A group of nearly 50 of the nation’s largest physician and hospital organizations, including the AMA, Friday asked U.S. Department of Health and Human Services (HHS) Secretary Kathleen Sebelius to make the meaningful use program more flexible and give physicians more time to implement software upgrades.
The AMA joined the College of Healthcare Information Management Executives and 46 other groups in a letter that said the move to the 2014 Edition of Certified Electronic Health Record Technology (CEHRT) would be difficult because only a fraction of 2011 Edition software products are certified for 2014 Edition standards. The letter asks Sebelius to extend the timeline for physicians to implement the 2014 software through 2015.
“It’s clear the pace and scope of change have outstripped the ability of vendors to support providers,” the letter states. “Providers need adequate time to learn how to use the newly deployed technology … our concerns regarding rushed implementations are heightened.”
The letter also calls for more flexibility in meaningful use requirements, citing the program’s “all or nothing” approach, in which missing a single objective results in failure for the program year.
“This additional time and new flexibility are vitally important to ensure that hospitals and physicians continue moving forward with technology to improve patient care,” the letter states.

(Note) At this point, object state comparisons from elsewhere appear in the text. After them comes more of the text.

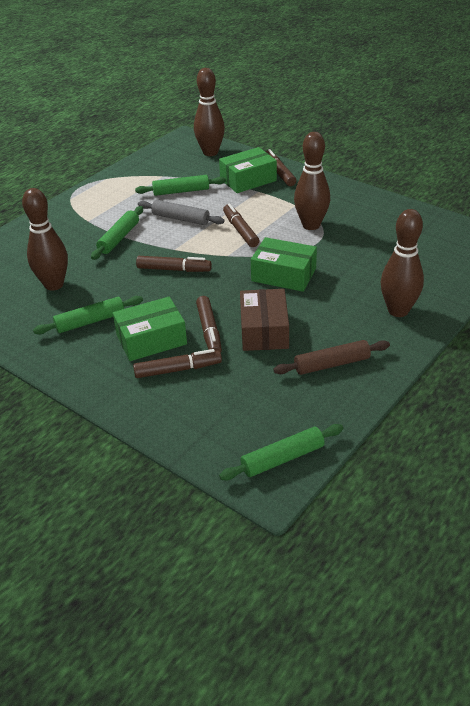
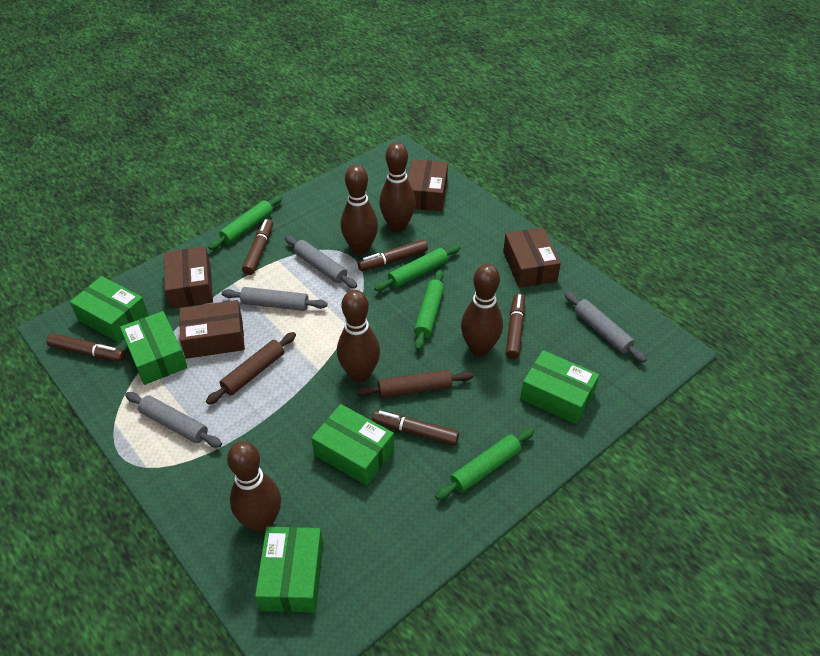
brown bowling pin: 4 -> 5
brown box: 1 -> 4
brown rolling pin: 1 -> 2
green box: 3 -> 5
grey rolling pin: 1 -> 4

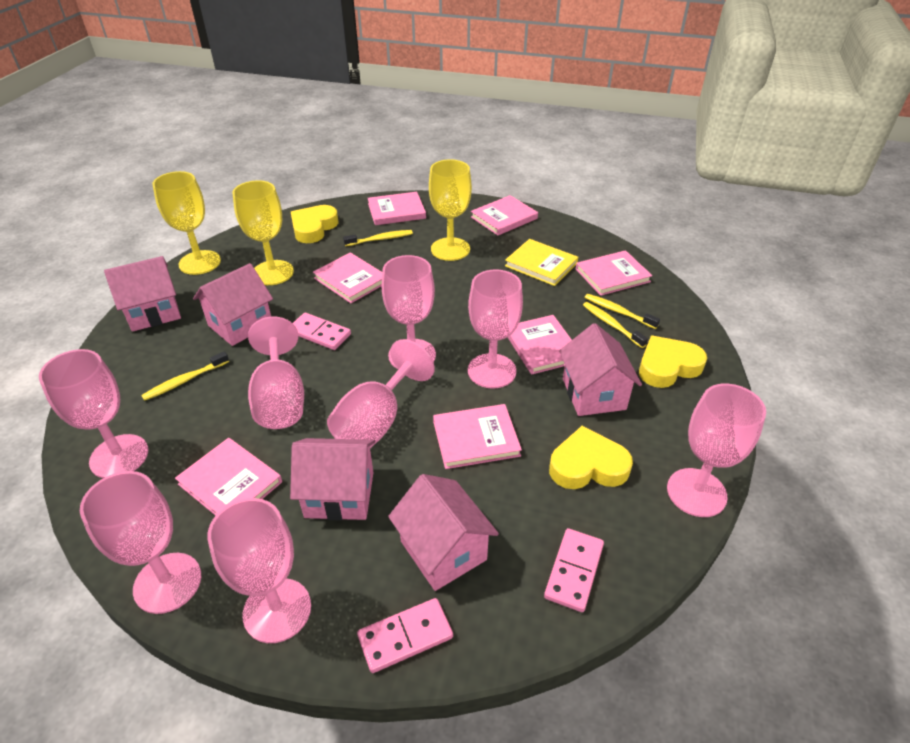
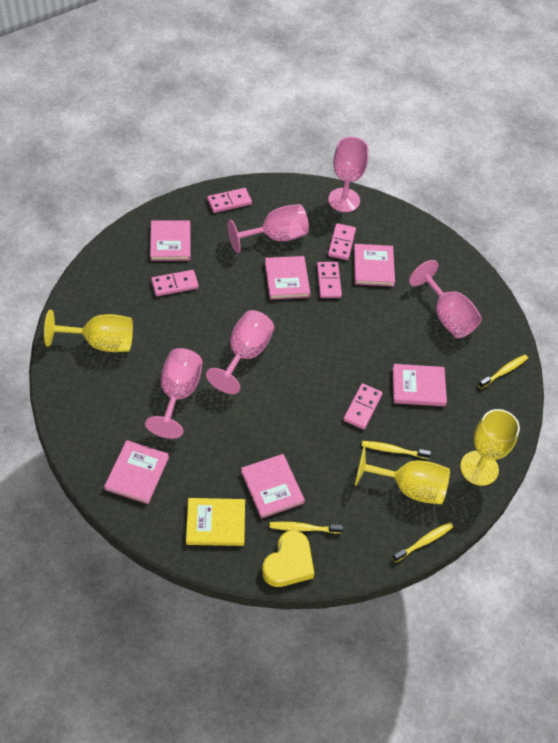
pink book: 7 -> 6
pink domino: 3 -> 5
pink goblet: 8 -> 5
pink house: 5 -> 0
yellow heart: 3 -> 1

Many physicians have noted that CEHRT systems are difficult to use and not well adapted to their practice workflows, a problem widely reported in a recent AMA study conducted by the RAND Corporation. It is becoming clear that the federal criteria vendors must meet to deliver certified products is hindering the ability of vendors to deliver products that meet physician’s needs.
From the beginning of the meaningful use program, the AMA has urged the federal government to adjust the program’s aggressive and rigid criteria to ensure a safe, orderly transition to widespread use of electronic health records (EHR). Most recently, the AMA urged a federal health IT panel responsible for setting program requirements to make substantive changes that would bring flexibility to the program.
“The AMA is increasingly alarmed that the meaningful use program continues to move full steam ahead without regard to the challenges faced by physicians, hospitals and vendors during the past few years,” AMA President Ardis Dee Hoven, MD, said in a statement. “Continued difficulties experienced in the current program are a clear sign that federal requirements must be revised.
“We have to recognize that if you require EHRs to be all things to all people—regulators, payers, auditors, lawyers—then it diminishes its ability to perform the most critical function: helping physicians support their patients.”